This dissolution method is also referred to as a “biorelevant transfer test”. It is designed to test how a drug product behaves when in contact with simulated gastric fluid (FaSSGF) which is subsequently converted into simulated intestinal fluid (FaSSIF). This experiment simulates the in vivo process when a drug product is transferred from the fasted stomach to the fasted intestine.

Similar to USP method

It is a similar principle to the USP two-tier dissolution test described in USP Chapter <711> (Method A Procedure). The main difference is that the acid and buffer stages used are biorelevant.

Equipment

This two-stage dissolution test is conducted in USP1/2 apparatus.

The media

Two media need to be prepared: FaSSGF (for the acid stage) and a FaSSIF Concentrate (for the buffer stage).

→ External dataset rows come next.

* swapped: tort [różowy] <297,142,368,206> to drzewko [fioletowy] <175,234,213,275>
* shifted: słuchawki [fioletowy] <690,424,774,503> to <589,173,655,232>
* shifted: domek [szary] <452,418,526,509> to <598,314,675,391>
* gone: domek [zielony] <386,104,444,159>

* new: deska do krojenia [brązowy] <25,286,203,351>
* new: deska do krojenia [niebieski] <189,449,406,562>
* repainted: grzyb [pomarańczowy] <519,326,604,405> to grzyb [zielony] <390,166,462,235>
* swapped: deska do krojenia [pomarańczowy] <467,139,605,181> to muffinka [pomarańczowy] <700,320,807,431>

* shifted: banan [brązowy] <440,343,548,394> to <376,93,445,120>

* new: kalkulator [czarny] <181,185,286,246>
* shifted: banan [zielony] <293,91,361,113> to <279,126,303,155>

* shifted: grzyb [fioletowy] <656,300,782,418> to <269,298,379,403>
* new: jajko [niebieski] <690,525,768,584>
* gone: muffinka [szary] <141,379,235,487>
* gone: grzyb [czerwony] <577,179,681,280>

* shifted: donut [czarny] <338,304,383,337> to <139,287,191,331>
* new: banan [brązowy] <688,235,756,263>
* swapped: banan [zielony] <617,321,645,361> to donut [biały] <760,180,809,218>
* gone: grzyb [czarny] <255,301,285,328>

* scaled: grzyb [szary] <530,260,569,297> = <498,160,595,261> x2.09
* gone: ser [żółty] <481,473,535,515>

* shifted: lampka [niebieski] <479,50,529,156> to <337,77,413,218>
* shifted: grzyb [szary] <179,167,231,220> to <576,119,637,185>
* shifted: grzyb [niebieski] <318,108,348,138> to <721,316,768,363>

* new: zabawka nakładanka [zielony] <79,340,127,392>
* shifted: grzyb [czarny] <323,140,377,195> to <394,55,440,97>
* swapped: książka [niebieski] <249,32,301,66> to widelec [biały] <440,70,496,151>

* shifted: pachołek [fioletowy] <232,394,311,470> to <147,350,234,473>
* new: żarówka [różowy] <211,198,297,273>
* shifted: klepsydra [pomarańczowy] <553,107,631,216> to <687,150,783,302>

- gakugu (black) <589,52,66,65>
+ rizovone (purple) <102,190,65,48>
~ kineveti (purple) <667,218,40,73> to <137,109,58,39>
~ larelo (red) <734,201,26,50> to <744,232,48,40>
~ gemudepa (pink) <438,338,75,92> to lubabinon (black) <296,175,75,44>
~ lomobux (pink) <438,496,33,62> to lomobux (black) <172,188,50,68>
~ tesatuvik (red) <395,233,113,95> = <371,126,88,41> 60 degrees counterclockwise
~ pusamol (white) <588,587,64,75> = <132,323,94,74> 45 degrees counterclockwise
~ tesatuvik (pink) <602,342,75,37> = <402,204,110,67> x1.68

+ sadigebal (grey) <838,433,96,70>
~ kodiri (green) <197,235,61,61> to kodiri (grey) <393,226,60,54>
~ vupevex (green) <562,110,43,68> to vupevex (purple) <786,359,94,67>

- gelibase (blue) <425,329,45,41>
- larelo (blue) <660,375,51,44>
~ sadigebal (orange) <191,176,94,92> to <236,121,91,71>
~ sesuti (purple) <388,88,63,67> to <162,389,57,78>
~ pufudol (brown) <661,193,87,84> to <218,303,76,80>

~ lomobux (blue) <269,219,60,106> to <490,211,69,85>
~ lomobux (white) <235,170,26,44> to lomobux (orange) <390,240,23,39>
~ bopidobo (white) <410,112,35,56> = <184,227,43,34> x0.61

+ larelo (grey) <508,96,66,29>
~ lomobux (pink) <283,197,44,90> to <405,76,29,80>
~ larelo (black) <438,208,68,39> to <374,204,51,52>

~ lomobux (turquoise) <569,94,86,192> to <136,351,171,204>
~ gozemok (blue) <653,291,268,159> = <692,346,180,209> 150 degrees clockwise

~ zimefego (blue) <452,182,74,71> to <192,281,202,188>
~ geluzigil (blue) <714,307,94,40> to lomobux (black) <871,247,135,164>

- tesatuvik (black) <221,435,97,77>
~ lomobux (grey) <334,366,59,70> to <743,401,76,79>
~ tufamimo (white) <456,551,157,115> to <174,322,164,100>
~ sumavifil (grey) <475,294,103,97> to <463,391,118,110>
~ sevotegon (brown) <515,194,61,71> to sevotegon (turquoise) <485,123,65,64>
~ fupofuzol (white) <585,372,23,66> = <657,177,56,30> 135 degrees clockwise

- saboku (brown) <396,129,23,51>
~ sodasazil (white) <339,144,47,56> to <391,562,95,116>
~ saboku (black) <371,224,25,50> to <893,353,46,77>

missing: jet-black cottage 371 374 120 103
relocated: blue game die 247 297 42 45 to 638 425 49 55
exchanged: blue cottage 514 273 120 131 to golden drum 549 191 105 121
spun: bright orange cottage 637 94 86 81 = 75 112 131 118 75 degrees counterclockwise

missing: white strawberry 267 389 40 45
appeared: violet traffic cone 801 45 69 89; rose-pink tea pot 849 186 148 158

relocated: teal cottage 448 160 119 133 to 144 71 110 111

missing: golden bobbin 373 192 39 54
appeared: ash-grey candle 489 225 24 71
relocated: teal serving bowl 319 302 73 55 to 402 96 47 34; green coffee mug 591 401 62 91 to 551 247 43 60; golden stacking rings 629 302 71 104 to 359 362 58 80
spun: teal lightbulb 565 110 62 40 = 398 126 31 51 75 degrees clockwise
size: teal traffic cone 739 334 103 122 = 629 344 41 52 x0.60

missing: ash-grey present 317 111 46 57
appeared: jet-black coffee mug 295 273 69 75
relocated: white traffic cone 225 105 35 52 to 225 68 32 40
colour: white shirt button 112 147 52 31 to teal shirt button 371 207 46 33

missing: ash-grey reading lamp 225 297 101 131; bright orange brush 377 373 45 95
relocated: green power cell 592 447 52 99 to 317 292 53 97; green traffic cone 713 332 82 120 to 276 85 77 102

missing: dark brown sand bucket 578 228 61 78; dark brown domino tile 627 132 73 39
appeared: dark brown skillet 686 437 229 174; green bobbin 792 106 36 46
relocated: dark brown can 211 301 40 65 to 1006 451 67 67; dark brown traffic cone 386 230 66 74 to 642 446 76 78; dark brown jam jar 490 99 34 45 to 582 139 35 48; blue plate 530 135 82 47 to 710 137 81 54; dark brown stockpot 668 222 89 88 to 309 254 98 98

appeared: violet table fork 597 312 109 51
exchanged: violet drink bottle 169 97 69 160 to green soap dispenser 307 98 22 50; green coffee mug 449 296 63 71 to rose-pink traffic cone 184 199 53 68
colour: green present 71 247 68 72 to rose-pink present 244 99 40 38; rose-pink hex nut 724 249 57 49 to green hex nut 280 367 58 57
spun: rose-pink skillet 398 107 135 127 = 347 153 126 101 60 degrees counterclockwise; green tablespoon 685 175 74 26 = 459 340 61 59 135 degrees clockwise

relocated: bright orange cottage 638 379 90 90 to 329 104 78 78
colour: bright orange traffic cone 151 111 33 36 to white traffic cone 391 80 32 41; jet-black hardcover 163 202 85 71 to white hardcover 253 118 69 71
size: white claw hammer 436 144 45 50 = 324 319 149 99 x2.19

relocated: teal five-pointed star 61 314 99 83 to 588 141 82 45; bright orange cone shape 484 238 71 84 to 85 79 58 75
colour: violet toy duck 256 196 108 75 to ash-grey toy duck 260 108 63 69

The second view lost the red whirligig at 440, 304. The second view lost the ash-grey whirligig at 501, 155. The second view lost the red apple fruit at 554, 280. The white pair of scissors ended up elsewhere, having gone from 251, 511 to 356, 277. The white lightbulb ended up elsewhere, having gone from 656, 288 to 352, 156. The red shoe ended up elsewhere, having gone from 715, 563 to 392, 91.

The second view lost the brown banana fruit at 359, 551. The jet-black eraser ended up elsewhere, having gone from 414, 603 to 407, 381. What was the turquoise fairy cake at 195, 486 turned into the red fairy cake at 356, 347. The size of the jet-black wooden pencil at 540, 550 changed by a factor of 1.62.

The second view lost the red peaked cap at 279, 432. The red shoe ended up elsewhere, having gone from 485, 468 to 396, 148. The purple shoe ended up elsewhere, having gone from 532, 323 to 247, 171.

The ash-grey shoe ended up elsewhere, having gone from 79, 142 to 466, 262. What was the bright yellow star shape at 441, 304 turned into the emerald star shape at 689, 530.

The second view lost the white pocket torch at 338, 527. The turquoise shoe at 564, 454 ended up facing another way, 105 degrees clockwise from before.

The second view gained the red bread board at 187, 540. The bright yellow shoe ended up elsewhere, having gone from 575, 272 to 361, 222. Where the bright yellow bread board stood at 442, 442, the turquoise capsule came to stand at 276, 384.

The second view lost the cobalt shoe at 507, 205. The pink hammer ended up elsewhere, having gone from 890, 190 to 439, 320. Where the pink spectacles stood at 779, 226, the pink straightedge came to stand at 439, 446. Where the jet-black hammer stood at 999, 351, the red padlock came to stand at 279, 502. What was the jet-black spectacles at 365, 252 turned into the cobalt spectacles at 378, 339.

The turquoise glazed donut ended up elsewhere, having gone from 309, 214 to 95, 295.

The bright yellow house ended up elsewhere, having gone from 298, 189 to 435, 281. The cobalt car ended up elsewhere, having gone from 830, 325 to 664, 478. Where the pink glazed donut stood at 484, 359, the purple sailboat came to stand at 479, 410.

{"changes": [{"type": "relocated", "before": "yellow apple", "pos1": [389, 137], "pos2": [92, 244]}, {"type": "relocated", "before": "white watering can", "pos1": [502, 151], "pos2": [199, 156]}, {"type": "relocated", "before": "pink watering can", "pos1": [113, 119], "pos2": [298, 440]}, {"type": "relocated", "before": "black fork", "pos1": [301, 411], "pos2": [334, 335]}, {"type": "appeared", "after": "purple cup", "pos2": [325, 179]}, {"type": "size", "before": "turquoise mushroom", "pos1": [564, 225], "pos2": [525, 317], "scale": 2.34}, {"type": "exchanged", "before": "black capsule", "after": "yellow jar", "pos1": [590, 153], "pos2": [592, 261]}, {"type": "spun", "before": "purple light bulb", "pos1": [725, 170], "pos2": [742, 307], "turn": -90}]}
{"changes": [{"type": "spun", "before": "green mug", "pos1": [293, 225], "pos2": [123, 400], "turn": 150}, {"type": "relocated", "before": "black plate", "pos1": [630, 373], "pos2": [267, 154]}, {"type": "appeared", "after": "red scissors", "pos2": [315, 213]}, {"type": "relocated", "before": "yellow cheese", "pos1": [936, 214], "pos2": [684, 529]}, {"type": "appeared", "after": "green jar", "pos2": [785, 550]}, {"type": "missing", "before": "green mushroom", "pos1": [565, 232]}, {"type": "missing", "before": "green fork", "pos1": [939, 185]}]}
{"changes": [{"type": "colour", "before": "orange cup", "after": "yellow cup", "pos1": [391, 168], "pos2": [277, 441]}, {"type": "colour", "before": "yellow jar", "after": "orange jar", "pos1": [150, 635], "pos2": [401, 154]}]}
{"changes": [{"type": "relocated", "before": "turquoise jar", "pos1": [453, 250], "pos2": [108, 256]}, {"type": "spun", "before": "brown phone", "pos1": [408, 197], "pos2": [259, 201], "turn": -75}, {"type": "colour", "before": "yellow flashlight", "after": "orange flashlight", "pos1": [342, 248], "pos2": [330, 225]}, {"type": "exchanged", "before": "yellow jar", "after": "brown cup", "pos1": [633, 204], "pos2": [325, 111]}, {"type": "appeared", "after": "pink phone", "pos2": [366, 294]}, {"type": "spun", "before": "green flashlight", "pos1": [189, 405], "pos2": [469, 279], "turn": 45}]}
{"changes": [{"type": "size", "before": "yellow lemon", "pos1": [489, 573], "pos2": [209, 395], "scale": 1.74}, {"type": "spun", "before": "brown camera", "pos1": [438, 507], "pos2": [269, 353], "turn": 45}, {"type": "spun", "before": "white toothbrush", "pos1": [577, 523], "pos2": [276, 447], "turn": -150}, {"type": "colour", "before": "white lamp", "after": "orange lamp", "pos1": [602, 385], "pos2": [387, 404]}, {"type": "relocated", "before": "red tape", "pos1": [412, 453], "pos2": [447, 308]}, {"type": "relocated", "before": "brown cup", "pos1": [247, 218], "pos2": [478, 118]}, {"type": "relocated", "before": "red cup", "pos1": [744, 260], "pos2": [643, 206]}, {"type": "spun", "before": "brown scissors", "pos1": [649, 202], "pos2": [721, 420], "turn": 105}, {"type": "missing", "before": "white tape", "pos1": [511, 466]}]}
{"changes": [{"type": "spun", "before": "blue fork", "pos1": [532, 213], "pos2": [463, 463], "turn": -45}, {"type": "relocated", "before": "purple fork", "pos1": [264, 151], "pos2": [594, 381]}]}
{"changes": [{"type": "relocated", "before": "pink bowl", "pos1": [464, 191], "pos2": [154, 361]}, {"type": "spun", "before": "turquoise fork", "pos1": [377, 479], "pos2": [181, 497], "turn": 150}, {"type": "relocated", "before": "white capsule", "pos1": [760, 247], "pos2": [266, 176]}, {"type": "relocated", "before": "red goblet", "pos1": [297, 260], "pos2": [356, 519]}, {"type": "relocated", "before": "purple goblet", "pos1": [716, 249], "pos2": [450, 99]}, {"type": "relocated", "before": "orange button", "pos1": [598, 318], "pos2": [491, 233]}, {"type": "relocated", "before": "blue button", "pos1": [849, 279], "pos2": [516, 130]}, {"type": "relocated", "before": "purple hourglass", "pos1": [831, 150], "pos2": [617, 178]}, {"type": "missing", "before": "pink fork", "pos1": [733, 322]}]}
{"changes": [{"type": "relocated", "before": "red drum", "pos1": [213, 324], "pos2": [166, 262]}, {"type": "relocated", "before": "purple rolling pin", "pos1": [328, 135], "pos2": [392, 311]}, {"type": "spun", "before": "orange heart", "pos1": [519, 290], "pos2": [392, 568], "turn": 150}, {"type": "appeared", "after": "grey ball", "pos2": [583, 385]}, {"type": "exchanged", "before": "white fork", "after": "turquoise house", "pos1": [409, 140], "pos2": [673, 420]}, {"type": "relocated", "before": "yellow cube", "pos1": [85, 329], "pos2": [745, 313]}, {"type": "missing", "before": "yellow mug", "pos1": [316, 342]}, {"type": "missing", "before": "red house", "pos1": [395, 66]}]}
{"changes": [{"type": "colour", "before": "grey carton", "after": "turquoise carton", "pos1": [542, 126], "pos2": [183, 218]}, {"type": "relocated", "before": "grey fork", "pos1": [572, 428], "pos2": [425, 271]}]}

Dissolution is first carried out in FaSSGF and then continued after converting the FaSSGF into FaSSIF using Two-stage FaSSIF. Before carrying out a two-stage biorelevant test, we strongly recommended first testing dissolution in FaSSIF (e.g. fasted intestinal fluid) to benchmark how the drug product is releasing prior to exposure to fasted stomach fluid. This is particularly important for drugs with low water solubility.

When to conduct the test

The test is mainly used during the development of drug products of water insoluble bases where solubility of the drug is higher in the gastric fluid than the intestinal fluid. The results reveal insights into precipitation or supersaturation as the pH is shifted from stomach to intestinal pH. The method is also used for enteric coated drug products where stability and release in the stomach fluid is tested prior to converting the fluid into intestinal fluid.